North Las Vegas teacher finds her niche in Goodsprings

After running the Clark County School District’s gifted program and the Teachers Center for many years, North Las Vegas resident Julie Newberry decided to head back to the classroom. She missed working with children.

Looking for a different environment, she applied for a teaching position in the small mining town of Goodsprings, population approximately 200, 34 miles southwest of Las Vegas. She made the long drive from 1982 until her retirement in 1999.

"I found my niche," Newberry said.

At the time, the entire school consisted of 16 students, grades K-6, in the same room. She found it challenging, but she "absolutely loved teaching out there."

The Canton, Ohio, transplant found herself quickly absorbed in the history and community of Goodsprings. At an Old Timers Reunion in 1985, Newberry met Jane Fleming, a Goodsprings native who was born in 1919. Her family owned one of the few stores in town, and her relatives were miners at the neighboring Yellow Pine Mine. Fleming’s husband, Edmund, taught at the Goodsprings school from 1944- 49. Fleming’s childhood stories inspired Newberry to begin the historical preservation of the small school and the stories of its students.

"Collecting the school history started out as a hobby, but it has become my passion," Newberry said.

From its start in 1913 as a one-room structure built for $2,000, complete with a pot-belly stove and two outhouses, the school is the oldest and smallest school in continuous operation in Nevada. The Goodsprings school will celebrate its 100th anniversary in September 2013.

Newberry is working on a book to commemorate the centennial. It will contain the complete history of the Goodsprings school.

"Every generation reaches a point when they want to know about what has happened before them," she said.

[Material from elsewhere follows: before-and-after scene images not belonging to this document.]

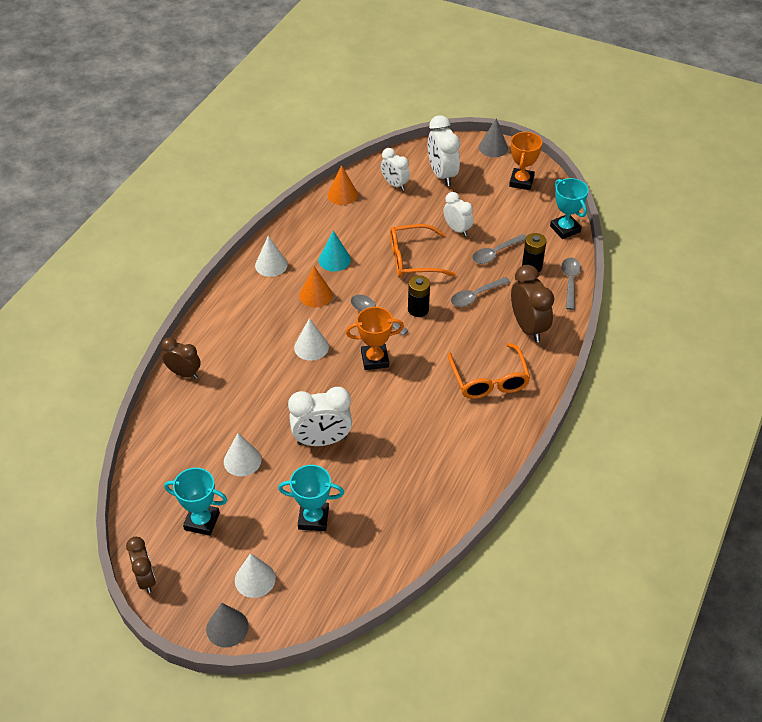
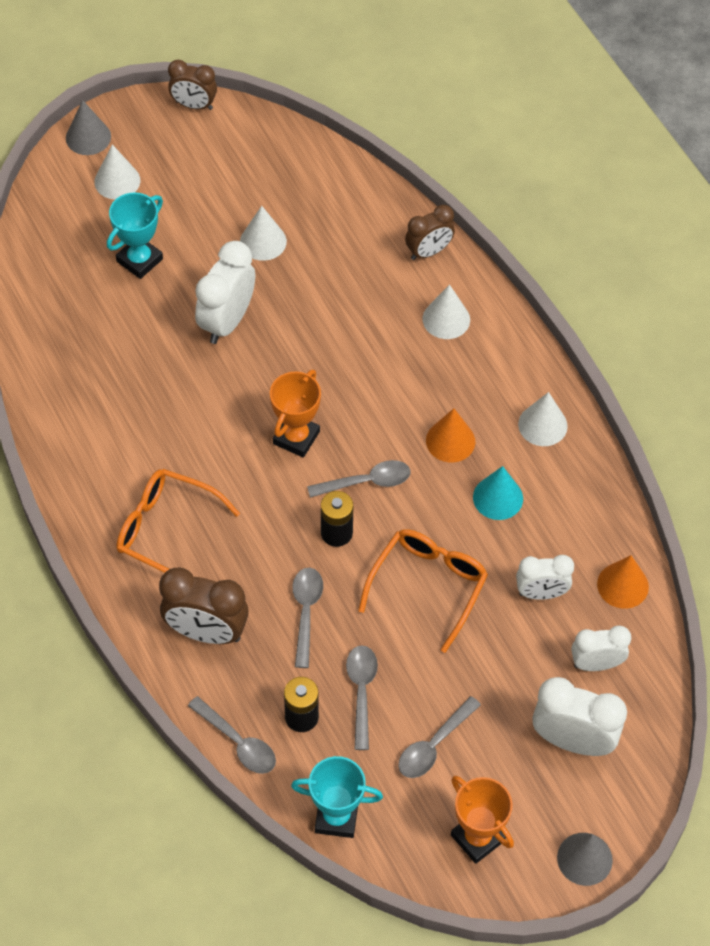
camera: 125 degrees right, 10 degrees up
(202, 521) = (218, 174): turquoise trophy -> none
(311, 347) = (368, 388): white cone -> white cone (446, 319)
(457, 229) = (443, 678): white clock -> white clock (541, 593)
(494, 216) = (433, 745): none -> grey spoon

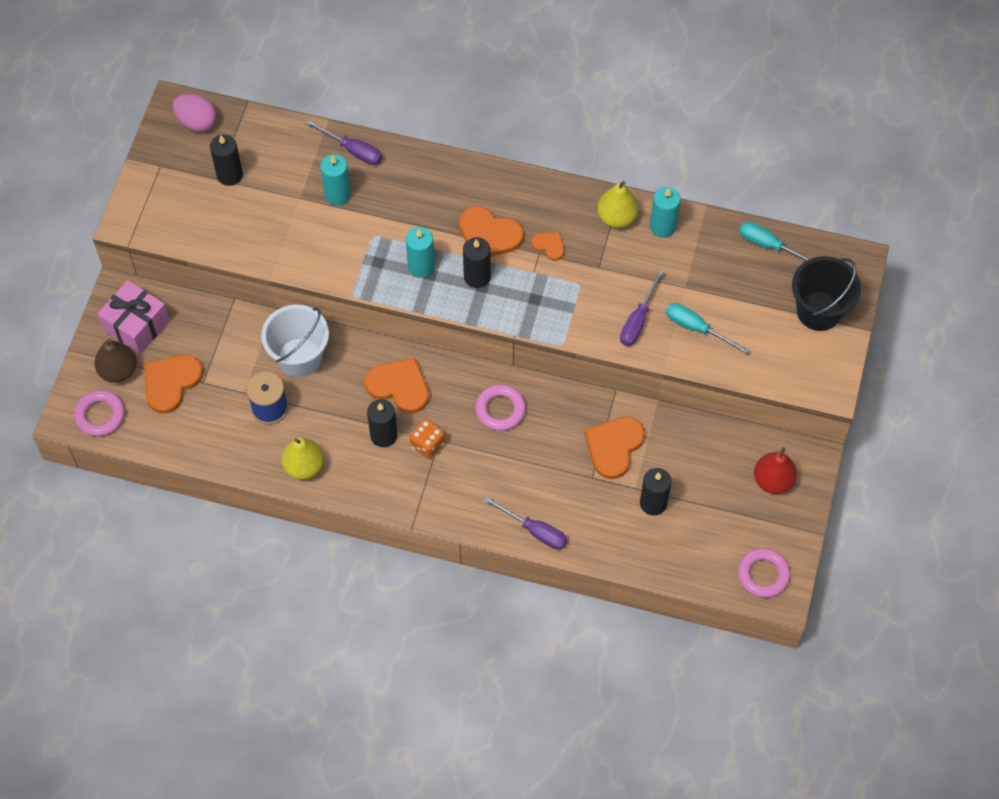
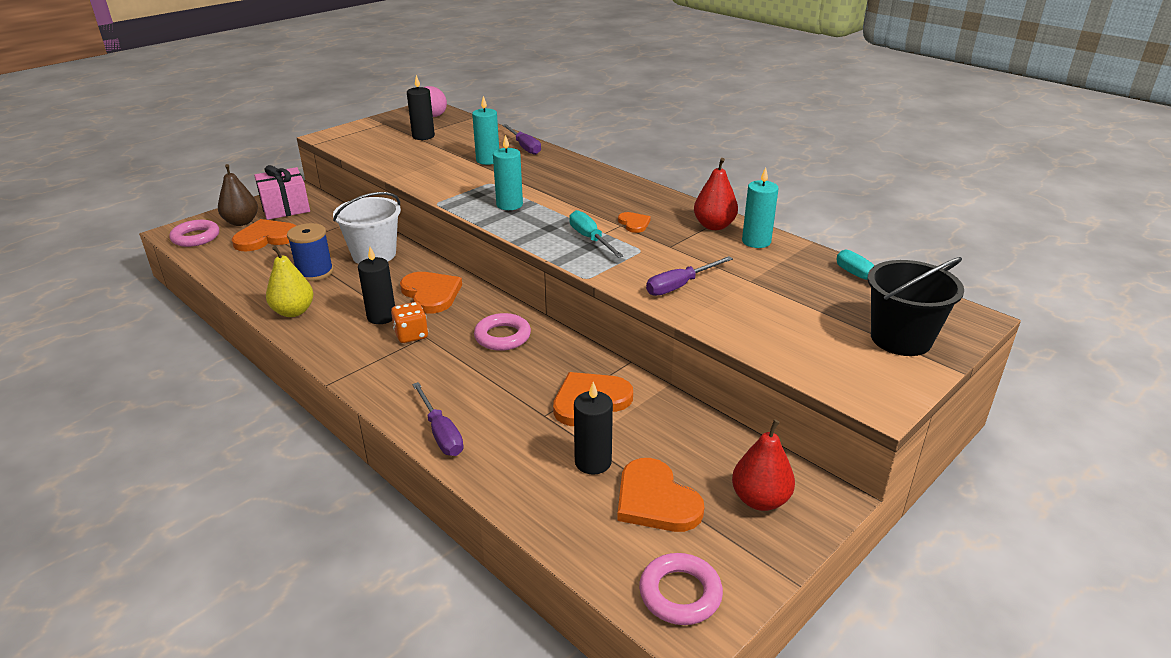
camera: 30 degrees right, 30 degrees down
(477, 277) = (550, 221): black candle -> none
(489, 235) = (586, 205): orange heart -> orange heart (655, 500)
(616, 217) = (714, 226): yellow pear -> red pear
(696, 328) = (740, 309): turquoise screwdriver -> turquoise screwdriver (590, 239)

Newberry has compiled boxes of school pictures, drawings and documents. Every year, she displays picture posters at the annual Old Timers Reunion the first weekend in May.

The early history of the school was of children playing on the "tricky bars" and swinging on separate boys and girls swings in the dirt school yard. The community used the front room of the schoolhouse for box lunch socials, dances and school programs.

Newberry incorporated oral histories into the historical preservation project to show a more complete picture of how the school was the heart of the town.

At one of the reunions, two old men stood outside the school talking to each other: "I sure envied that you older boys were allowed to climb up to the bell tower and write your names up there," said one old man. "What do you mean — we were allowed to?" said the other old-timer.

"These stories need to be preserved," Newberry said.

Newberry, 68, has worked with other members of the Goodsprings Historical Society to bring recognition to the school. It was placed on the National Register of Historical Places by the U.S. Department of the Interior in 1992. Probably no school in the country has a more complete history , Newberry said.

Without Newberry, "this important American story would have been lost, like so many others, when those that lived it have passed away," said Stephen Nevada Fleming , a Las Vegas orthodontist and p resident of the Goodsprings Historical Society.

Recently, the school received a grant from Intermec Technologies Corp . It was presented by Troy, Newberry’s husband of 30 years and western regional service manager for Intermec. The grant will be used to purchase Kindles and other needed supplies for the school’s current 14 students.

"So many times history is torn down," Newberry said. Children who go to school in Goodsprings know that they are in a "very special place," she said

The next Old-Timers Reunion is set for May 5-6. Admission is free, but donations are welcome. Activities include a potluck meal.